More recent was the brilliant decision in _McCreary County v. ACLU,_125 S.Ct. 2722 (2005), which I personally think is one of the finest Establishment Clause decisions in Supreme Court history. There, Justice Souter defended the common sense fact that substantive adherence to the law requires the Court to avoid an absurdly formalistic approach. In giving a thorough history of the placement and changing of the Ten Commandments monuments in the courthouses, Justice Souter noted that
The Counties…argue that purpose in a case like this one should be inferred, if at all, only from the latest news about the last in a series of governmental actions, however close they may all be in time and subject. But the world is not made brand new every morning, and the Counties are simply asking us to ignore perfectly probative evidence; they want an absentminded objective observer, not one presumed to be familiar with the history of the government’s actions and competent to learn what history has to show. The Counties’ position just bucks common sense: reasonable observers have reasonable memories, and our precedents sensibly forbid an observer “to turn a blind eye to the context in which [the] policy arose.”
Id. at 2736-37.
Formalism is a very old and complicated debate in the law,* mostly because it uses that favorite lawyer’s turn of phrase: on the one hand, it is true that a perfectly valid law is not made invalid just because legislators voted for it for religious reasons (after all, if a legislature voted to build a firehouse because they thought that God would punish them if they didn’t, that would hardly make that law unconstitutional) but on the other, as Souter put it,“purpose matters,” id. at 2737 n. 14, and you can’t always judge a law just from its superficial, apparent constitutionality.

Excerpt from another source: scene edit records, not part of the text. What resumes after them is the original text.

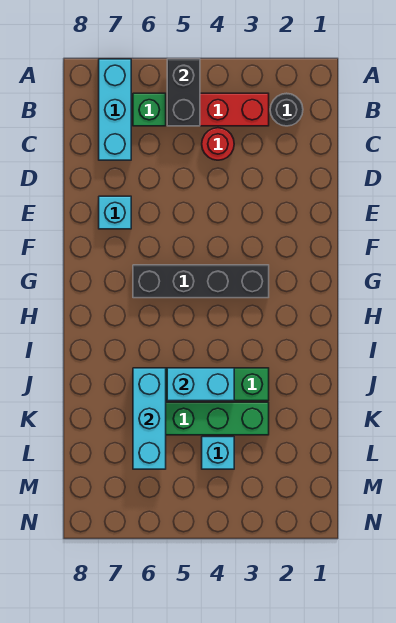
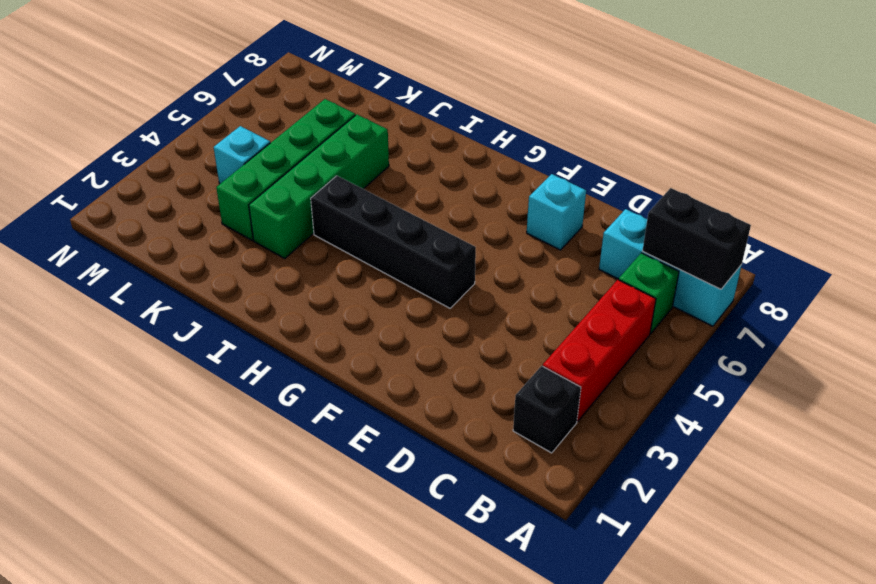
black brick A5:B5 level 2 -> black brick A7:B7 level 2
black round brick B2 level 1 -> black brick B2 level 1
red round brick C4 level 1 -> none
black brick G3:G6 level 1 -> black brick F4:I4 level 1
cyan brick J4:J5 level 2 -> none
cyan brick J6:L6 level 2 -> none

I’ll open comments for questions.
*–A favorite passage from an article by an author I don’t usually admire: ”[O]ne cause of the tendency of scientific law to become mechanical is to be found in the average man’s admiration for the ingenious in any direction, his love of technicality as a manifestation of cleverness, his feeling that law, as a developed institution, ought to have a certain ballast of mysterious technicality…. Every practitioner has encountered the lay obsession as to the invalidity of a signing with a lead pencil. Every law-teacher has had to combat the student obsession that notice, however cogent, may by disregarded unless it is official. Lay hair-slitting over rules and regulations goes far beyond anything of which lawyers are capable. Experienced advocates have insisted that in argument to a jury, along with a just, common-sense theory of the merits, one ought to have a specious technicality for good measure.” Roscoe Pound, Mechanical Jurisprudence(1908)_reprinted in_Morris R. Cohen and Felix S. Cohen,_Readings in Jurisprudence And Legal Philosophy_537 (1951).